Bitcoin crashes often cause 190% rebounds, and it bullishes Bitwise more than ever, as market chaos shows a major setup for an explosive upside down.
Bitwise CIO says Bitcoin’s “dip, ripping” pattern is flashing bullish 190% setup
Matt Hougan, chief investment officer at asset management firm Bitwise, used a note from March 17th to explain why Bitcoin tends to reduce moments of financial stress, even when considered a hedge. Drawn from a study by colleague Juan Leong, Hougan noted that when the S&P 500 falls more than 2% in a day, Bitcoin tends to get worse, with an average drop of around 2.6%.
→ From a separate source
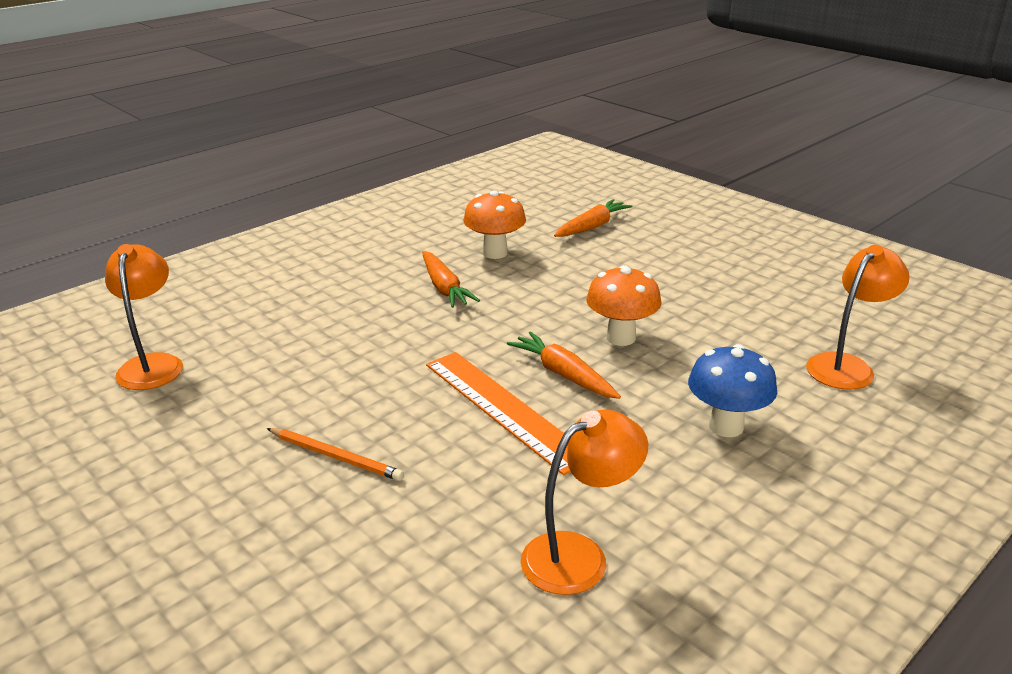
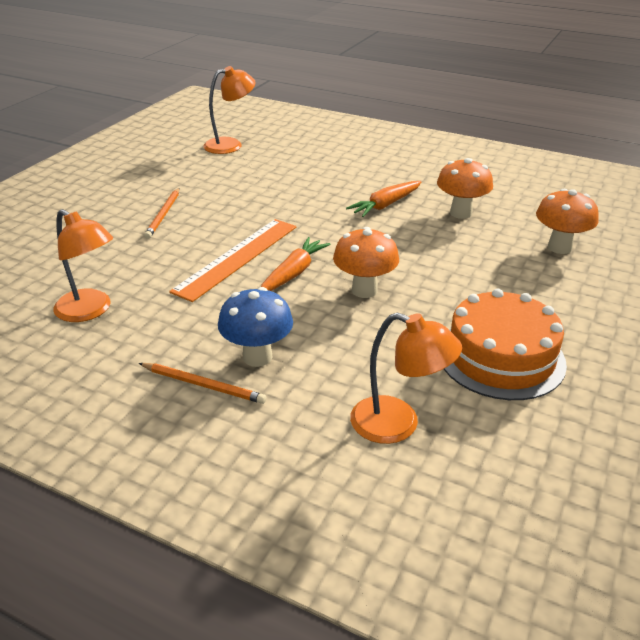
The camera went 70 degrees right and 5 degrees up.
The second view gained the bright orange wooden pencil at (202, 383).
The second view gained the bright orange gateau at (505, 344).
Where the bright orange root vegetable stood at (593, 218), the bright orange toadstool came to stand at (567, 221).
“But Juan’s research showed something else. If you were continuing to invest, or if you bought more after the pullback, you would have done very well. In the years after these sharp pullbacks, Bitcoin rose a shocking 190% and performed all of your other assets dramatically,” Hogan said. Explaining the trend, he states:
I call this pattern “Dip Then Rip,” and it has historically been one of the most consistent patterns in cryptography.
Hougan suggested that this behavior was attributable to the way investors use future expectations and risk assumptions to determine their asset value. Bitcoin has no cash flow, but he applied a similar model based on expected value and discount rates.
He explained:
For example, at Bitise, we believe Bitcoin will be worth $1 million in 2029.
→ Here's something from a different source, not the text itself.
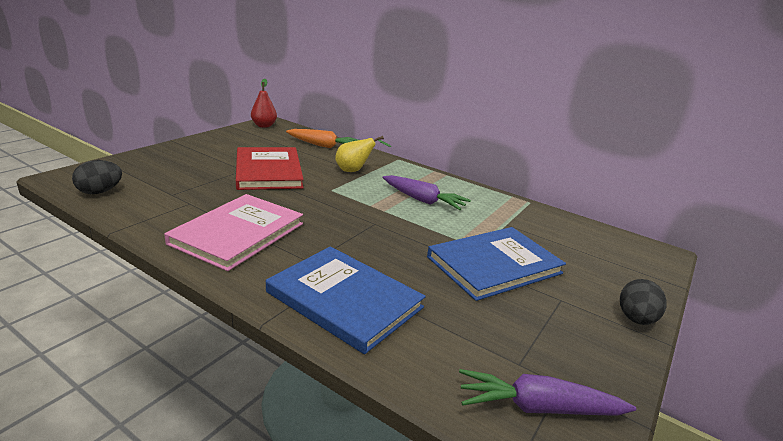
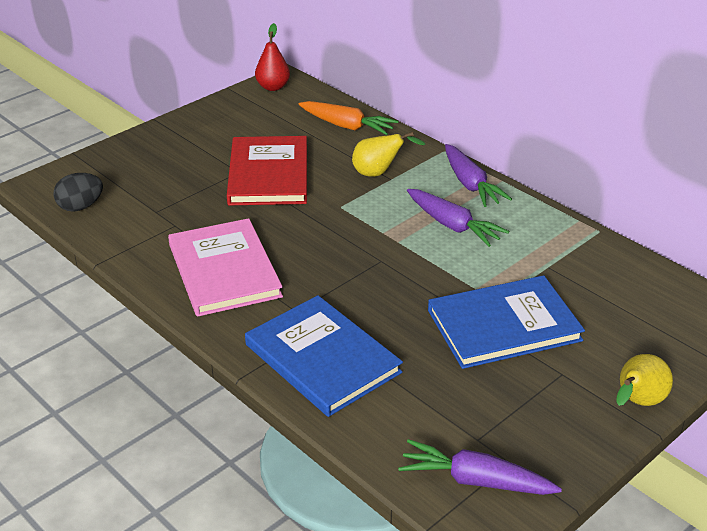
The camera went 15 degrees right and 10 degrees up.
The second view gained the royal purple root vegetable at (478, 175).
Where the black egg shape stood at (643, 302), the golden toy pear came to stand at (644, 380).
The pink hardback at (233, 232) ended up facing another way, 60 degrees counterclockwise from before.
“So, what is the value today? It depends on the discount factor, which means the risk of assigning it. If you discount at 50% per year, your net current value is $218,604.
Hougan emphasized that geopolitical disruptions like tariffs can temporarily raise risk awareness, raise discount rates and lower Bitcoin’s short-term valuation.
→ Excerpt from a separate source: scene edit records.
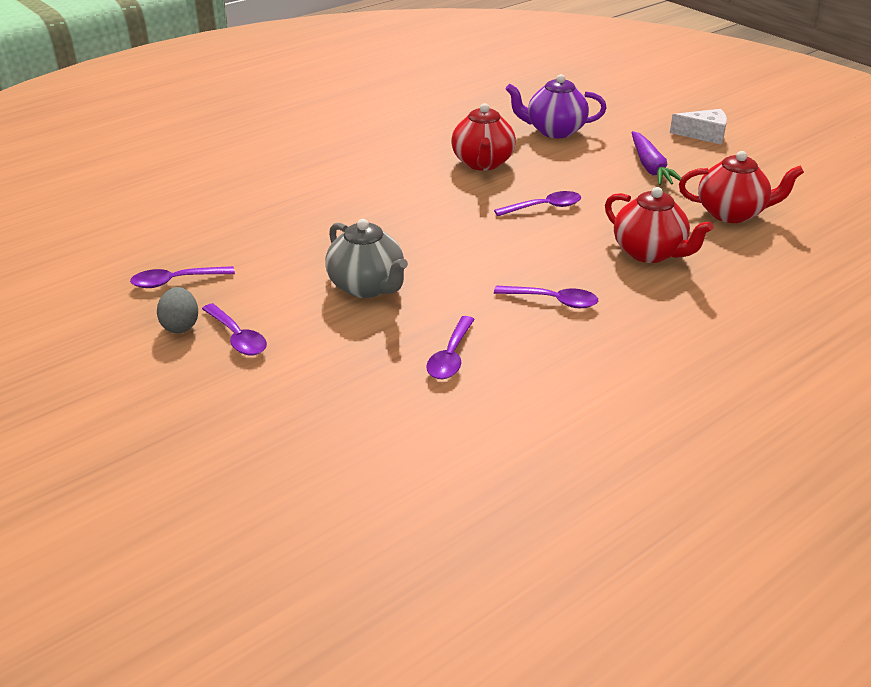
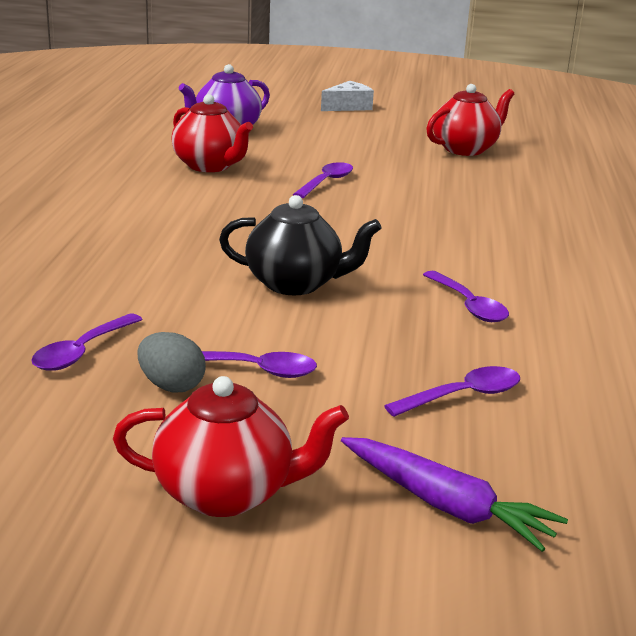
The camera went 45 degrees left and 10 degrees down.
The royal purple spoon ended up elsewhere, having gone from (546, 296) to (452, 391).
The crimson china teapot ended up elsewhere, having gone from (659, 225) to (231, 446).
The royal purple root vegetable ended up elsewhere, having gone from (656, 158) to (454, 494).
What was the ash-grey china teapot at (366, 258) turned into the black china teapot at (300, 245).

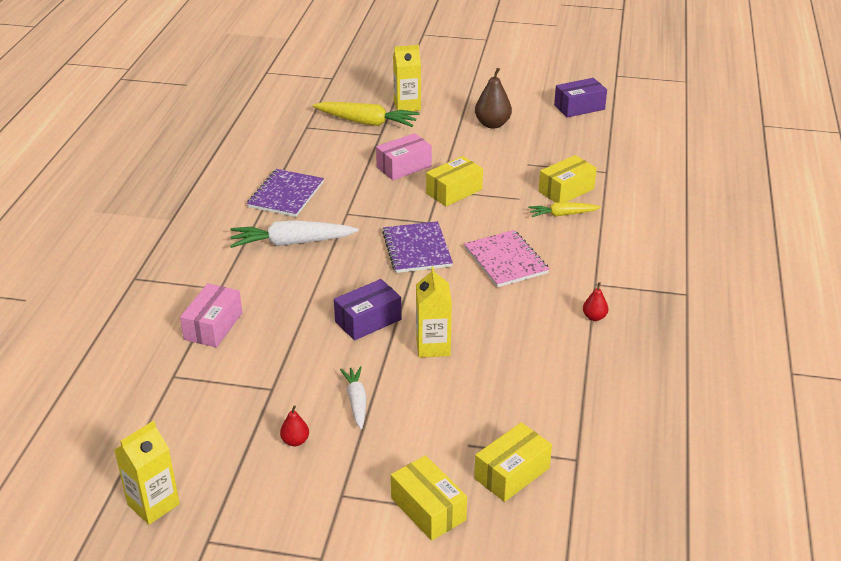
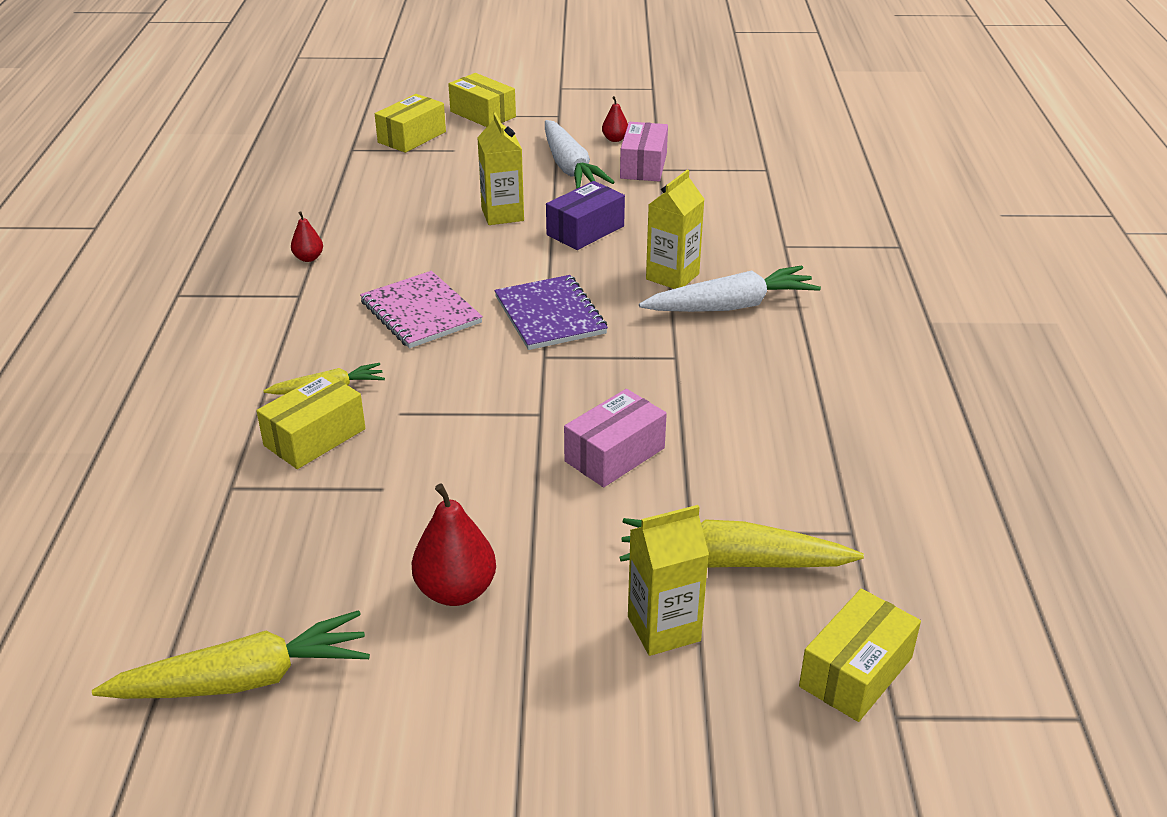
The camera went 170 degrees right and 0 degrees up.
The second view lost the royal purple exercise book at (285, 193).
The golden carton ended up elsewhere, having gone from (147, 473) to (675, 229).
The pink parcel ended up elsewhere, having gone from (211, 315) to (644, 151).
The golden parcel ended up elsewhere, having gone from (454, 181) to (860, 655).
Where the royal purple parcel stood at (580, 98), the golden root vegetable came to stand at (231, 654).
What was the dark brown toy pear at (493, 98) turned into the crimson toy pear at (454, 544).
The size of the pure white root vegetable at (353, 397) changed by a factor of 1.71.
To explain the latest drop in prices caused by the fear of tariffs, Hougan cited a comment from crypto services company Nydig. For Hougan, such market turbulence may present a strategic opening. He concluded:
If you are a long-term investor, these short-term surges in discount rates are an opportunity to enter at discounts. I couldn’t be more bullish from where I was sitting.